Boutros Ghali said that President Sadat had spoken of parallel movement in the two agreements when he was in Morocco. He spoke of a de facto link. If Egypt is to obtain some advantages in Sinai, the Palestinians in the West Bank and Gaza should also gain some advantages. If the treaty is signed between Israel and Egypt, then the military government in the West Bank and Gaza should also end. Otherwise Egypt will be isolated. There was some concern expressed in Egypt about what would happen to the two billion dollars that Egypt receives from Saudi Arabia.

Egypt’s prestige is also at stake. There were more than seventy questions raised in Parliament, some of which were minor, but many of which were serious. Opposition came from the government’s own part, not just the left and the right. There is a fear of isolation. Even in Morocco, and with the close ties between Egypt and Morocco, there was criticism of the idea of a separate peace. This comes back to the need for some correlation between the Sinai talks and the West Bank and Gaza. There should be some clarification of the settlements question before a treaty is concluded. We need some gentlemen’s agreement with Israel. If everyone agrees that Egypt should be helped to play a leadership role in the region on behalf of moderation, then practical advantages for the Palestinians are important.

[Page 304]Minister Boutros Ghali said that he had met with many Palestinians and with the Arab ambassadors, as well as with the French leaders just recently. They all asked the same question: Won’t Egypt lose leverage over the West Bank/Gaza negotiations after the signing of a treaty with Israel? If the West Bank/Gaza negotiations are postponed, sooner or later there will be real problems in the Middle East.

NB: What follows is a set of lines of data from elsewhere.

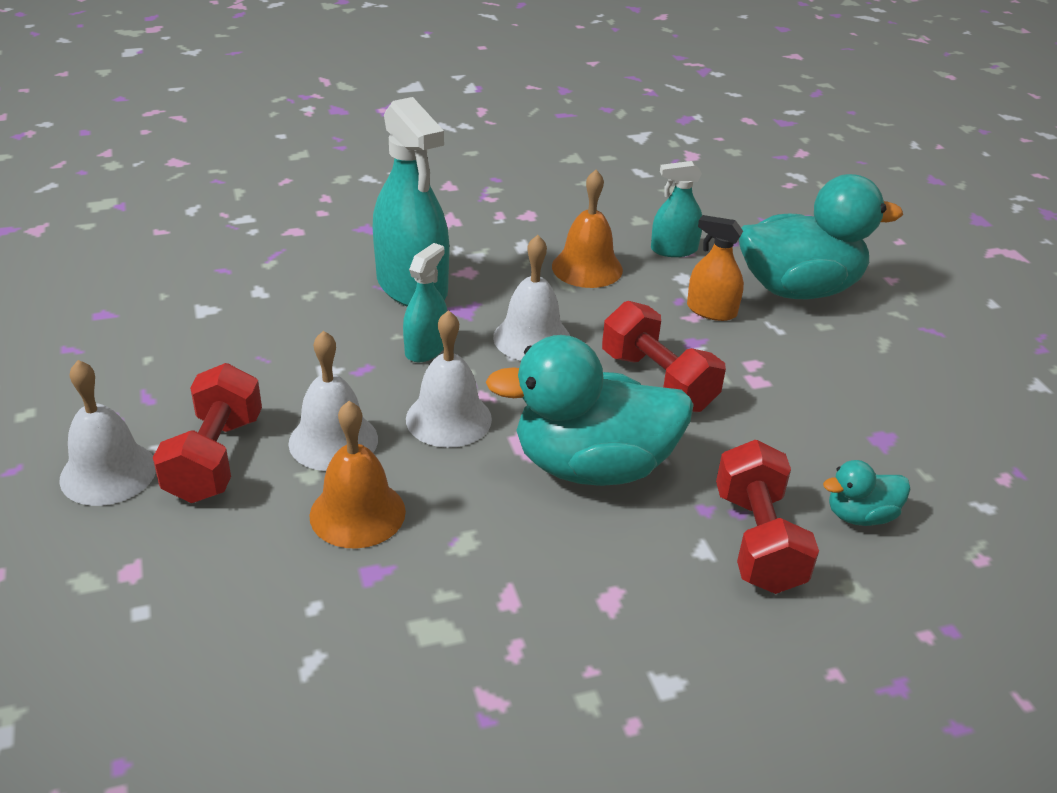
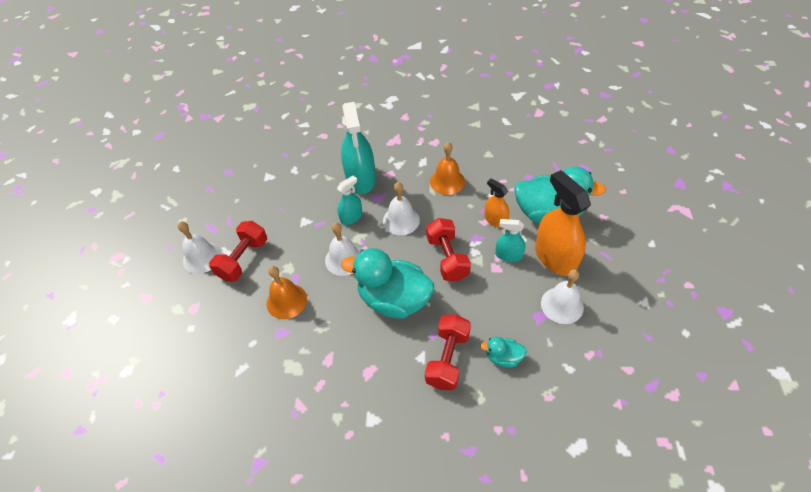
camera: 25 degrees right, 15 degrees up
(333, 440) = (292, 260): white bell -> white bell (562, 305)
(674, 250) = (496, 177): turquoise spray bottle -> turquoise spray bottle (508, 255)
(851, 347) = (555, 257): none -> orange spray bottle

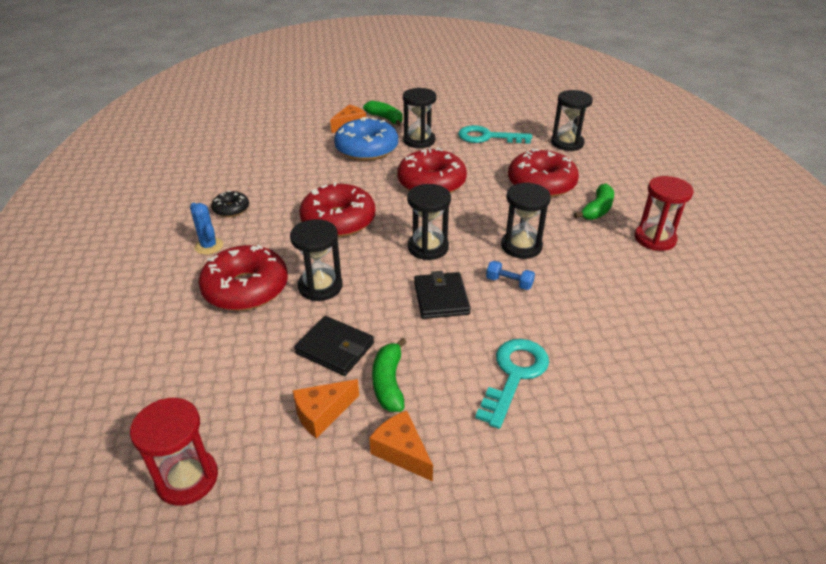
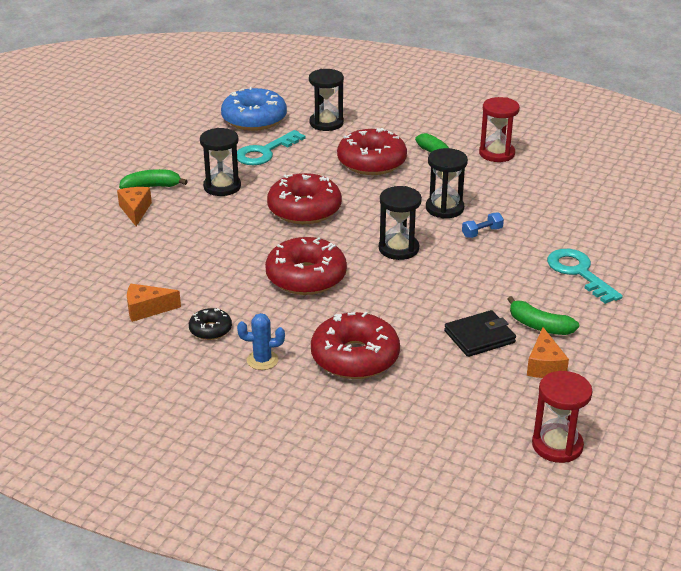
camera: 55 degrees left, 5 degrees down
(320, 286) = (394, 318): black hourglass -> none
(366, 149) = (198, 219): blue donut -> blue donut (254, 119)
(401, 452) = (608, 344): orange cheese -> orange cheese (147, 309)
(441, 298) = (469, 268): black wallet -> none

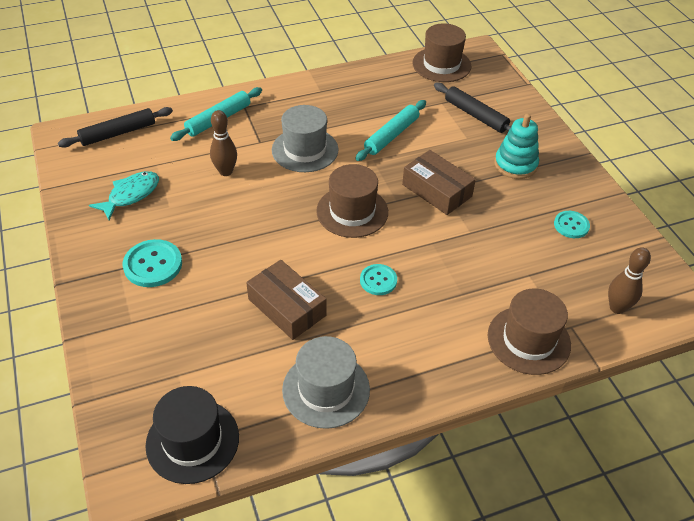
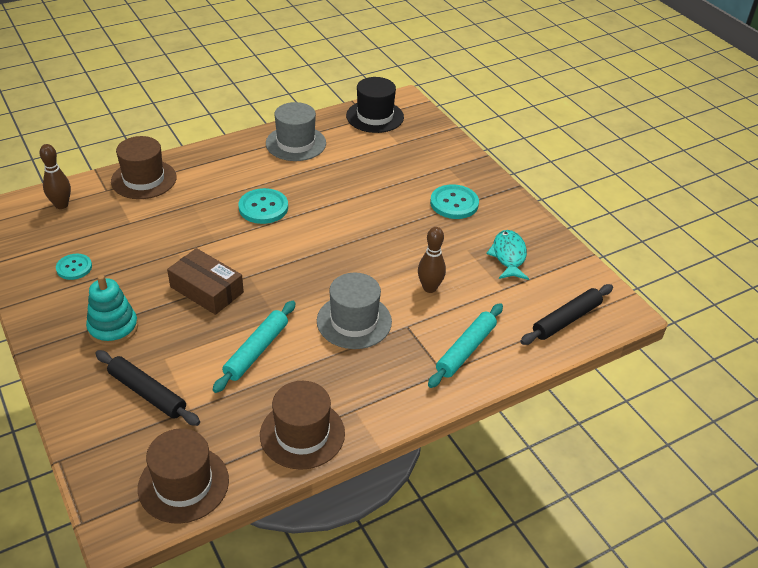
camera: 170 degrees right, 5 degrees down
(131, 195) = (508, 256): turquoise fish -> turquoise fish turned 150 degrees clockwise
(287, 307) = (335, 184): brown box -> none
(352, 211) = (292, 261): brown hat -> brown hat (302, 434)
(378, 280) = (263, 207): turquoise button -> turquoise button, size x1.56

The Minister said that some correlation must be found, and some exchange of letters or some gentlemen’s agreement must be reached. This is very important. This is more important than the points that the President had reviewed in his opening comments.

Minister Boutros Ghali said the President had also spoken of normal relations. This question had come up also in the Egyptian Parliament. Questions had been raised concerning how far Egypt could go toward normalization while foreign troops were on its territory. This can be answered, but it was harder to answer the question about the lack of any direct correlation between the two agreements. Boutros Ghali has spent his full time on this question. New members of the government are even asking these questions. Some have asked why President Carter has not yet received a letter on the settlements.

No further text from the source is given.